In Praise of Don Lee's Celery & Nori

One of the best new cocktails in New York has got to be the Celery & Nori at the Momofuku Ssam Bar in the East Village. This is a bit ironic, since it's a drink you can't get by itself, but must order as a companion to a meal. (Momofuku is too small and too popular a restaurant to waste one of its precious bar stools on a mere tippler.)

The drink is the work of Don Lee, late of PDT, but now in charge of Momofuku's growing drinks program. Lee, of course, is the man who rocked the cocktail world with his technique for "fat-washing" bourbon, resulting in the Benton's Old Fashioned, the massively popular (and much imitated) PDT staple.

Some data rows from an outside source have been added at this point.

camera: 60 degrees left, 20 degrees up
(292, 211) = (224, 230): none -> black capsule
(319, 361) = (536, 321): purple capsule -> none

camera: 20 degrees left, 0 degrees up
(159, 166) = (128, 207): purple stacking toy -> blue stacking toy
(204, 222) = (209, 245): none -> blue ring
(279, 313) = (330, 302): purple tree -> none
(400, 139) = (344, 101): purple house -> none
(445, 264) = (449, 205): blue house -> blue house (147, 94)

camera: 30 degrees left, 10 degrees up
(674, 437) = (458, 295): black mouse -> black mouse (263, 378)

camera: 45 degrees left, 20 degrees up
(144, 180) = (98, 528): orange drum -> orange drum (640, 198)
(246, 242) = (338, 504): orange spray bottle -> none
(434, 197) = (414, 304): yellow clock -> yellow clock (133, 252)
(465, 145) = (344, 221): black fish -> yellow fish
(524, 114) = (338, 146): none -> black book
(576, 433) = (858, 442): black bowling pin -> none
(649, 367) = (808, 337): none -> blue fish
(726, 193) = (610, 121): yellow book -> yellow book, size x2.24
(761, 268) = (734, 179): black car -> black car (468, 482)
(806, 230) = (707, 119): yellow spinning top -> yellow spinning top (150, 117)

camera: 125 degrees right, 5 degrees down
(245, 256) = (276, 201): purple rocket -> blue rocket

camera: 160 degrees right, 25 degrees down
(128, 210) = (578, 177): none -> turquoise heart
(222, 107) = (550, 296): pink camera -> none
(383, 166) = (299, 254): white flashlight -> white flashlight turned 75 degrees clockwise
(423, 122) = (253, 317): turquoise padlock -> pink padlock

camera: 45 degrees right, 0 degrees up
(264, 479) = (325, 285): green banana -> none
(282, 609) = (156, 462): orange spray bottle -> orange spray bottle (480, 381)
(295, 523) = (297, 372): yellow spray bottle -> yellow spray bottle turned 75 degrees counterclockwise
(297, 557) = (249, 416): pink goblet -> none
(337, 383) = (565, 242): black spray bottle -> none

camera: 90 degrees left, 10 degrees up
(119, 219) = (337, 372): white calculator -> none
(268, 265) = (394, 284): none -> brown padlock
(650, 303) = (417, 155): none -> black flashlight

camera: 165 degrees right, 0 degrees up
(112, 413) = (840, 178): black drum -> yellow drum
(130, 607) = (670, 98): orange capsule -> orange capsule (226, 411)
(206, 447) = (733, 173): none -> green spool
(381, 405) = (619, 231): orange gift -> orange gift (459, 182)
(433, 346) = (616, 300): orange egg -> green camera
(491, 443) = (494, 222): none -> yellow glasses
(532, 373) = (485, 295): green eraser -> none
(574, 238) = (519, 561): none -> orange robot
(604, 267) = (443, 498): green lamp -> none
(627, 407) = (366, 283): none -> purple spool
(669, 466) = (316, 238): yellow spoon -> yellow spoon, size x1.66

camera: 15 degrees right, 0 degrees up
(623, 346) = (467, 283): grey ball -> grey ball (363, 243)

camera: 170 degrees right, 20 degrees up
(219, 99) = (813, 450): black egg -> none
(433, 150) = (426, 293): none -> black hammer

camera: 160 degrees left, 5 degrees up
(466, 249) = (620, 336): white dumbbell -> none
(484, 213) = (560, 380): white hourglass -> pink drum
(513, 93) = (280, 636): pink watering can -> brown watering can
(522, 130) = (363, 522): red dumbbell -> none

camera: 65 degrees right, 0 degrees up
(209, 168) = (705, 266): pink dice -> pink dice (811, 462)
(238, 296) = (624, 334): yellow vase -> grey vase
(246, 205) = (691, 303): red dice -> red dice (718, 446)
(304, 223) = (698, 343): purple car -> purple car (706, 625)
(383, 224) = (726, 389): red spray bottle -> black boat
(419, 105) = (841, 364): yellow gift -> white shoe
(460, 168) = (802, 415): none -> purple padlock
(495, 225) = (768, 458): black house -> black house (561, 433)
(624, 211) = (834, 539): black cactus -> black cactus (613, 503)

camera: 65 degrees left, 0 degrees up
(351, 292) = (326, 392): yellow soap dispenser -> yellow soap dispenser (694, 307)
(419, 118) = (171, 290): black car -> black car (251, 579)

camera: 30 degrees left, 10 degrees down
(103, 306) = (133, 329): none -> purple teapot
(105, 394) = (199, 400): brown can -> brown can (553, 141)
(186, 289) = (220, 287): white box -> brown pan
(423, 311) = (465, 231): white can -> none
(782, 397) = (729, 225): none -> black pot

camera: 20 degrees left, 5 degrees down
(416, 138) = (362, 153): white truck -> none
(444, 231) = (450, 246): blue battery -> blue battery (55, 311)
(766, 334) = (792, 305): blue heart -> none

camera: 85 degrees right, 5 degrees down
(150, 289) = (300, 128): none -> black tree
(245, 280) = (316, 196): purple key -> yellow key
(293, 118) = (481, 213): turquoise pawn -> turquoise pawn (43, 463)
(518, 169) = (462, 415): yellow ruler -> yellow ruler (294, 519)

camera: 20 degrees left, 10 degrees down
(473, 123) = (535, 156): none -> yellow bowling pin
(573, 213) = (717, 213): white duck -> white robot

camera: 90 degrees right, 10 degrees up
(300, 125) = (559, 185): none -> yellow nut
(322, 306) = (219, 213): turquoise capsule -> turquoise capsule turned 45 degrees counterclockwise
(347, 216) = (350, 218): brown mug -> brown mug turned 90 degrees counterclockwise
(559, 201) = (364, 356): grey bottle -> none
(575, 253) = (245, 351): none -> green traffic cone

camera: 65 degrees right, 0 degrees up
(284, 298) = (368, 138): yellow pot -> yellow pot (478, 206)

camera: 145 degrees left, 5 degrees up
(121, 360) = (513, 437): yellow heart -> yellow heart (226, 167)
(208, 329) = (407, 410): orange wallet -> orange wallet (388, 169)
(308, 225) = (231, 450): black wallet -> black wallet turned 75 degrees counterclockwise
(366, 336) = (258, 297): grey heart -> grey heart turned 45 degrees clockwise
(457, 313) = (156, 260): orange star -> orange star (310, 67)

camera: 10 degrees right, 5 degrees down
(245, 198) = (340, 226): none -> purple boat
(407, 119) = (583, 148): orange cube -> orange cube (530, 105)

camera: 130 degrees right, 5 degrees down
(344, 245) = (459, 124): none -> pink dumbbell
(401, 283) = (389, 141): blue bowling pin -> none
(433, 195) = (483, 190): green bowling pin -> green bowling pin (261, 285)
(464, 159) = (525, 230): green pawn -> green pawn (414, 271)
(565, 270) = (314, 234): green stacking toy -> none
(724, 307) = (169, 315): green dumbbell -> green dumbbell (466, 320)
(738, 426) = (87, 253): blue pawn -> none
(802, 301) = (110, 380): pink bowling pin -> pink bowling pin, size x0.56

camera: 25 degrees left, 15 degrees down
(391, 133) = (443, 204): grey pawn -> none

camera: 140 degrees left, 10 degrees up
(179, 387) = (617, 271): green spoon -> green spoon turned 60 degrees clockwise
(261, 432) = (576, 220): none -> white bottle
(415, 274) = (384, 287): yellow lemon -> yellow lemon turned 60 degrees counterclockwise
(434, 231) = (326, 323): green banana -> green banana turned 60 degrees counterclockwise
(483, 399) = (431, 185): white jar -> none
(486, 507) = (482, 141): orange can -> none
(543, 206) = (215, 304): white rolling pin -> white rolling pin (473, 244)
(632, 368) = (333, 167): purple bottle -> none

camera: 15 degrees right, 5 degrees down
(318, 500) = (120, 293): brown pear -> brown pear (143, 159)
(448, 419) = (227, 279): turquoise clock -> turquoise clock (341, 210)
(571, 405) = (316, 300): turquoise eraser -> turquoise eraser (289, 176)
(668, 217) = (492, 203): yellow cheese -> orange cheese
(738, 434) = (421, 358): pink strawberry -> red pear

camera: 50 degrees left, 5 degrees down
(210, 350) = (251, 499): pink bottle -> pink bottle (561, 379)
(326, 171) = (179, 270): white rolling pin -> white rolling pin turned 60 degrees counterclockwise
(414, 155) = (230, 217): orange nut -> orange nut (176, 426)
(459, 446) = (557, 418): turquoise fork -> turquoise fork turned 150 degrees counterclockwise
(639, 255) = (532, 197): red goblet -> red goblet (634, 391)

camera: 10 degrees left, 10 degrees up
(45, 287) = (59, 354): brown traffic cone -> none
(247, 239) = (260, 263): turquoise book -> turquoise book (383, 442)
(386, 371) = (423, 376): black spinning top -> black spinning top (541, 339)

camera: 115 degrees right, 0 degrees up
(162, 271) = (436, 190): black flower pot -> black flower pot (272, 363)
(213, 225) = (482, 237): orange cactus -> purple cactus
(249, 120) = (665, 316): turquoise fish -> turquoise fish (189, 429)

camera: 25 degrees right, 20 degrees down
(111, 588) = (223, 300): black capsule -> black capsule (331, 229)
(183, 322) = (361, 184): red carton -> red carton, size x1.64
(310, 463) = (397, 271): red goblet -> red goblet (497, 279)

Several of the original cocktails at Momofuku have a Asian bent. There's the Sake Lemonade, and the Reverend Palmer, which is grounded on Ceylon black tea-infused Elijah Craig bourbon. But, by Lee's own admission, the most interesting cocktail on the menu is the Celery & Nori (sometimes call the Celery & Nori Old Fashioned). A lot of new cocktails today give you a sense of déjà vu. They taste like something else you've had before. But I've never quite tasted anything Celery & Nori.

The drink is made of nori-infused Laird's apple brandy, celery syrup and celery bitters (nori, by the way, is the Japanese name for various edible seaweed species you see wrapped around your sushi rolls). It's a serious "up" drink, like a Sazerac, though not nearly as moody. You're meant to sip it, take your time. The aroma tickles your nose, like the first breaths of springtime. There are leafy, slightly minty notes, which go nicely with the apple flavors from the Laird's. Unlike most new drink, upon having one, I immediately wanted to have another.

Wish I had taken a picture of it. (That photo up top is of another Momofuku cocktail.) Guess I was enjoying it too much to think that far ahead.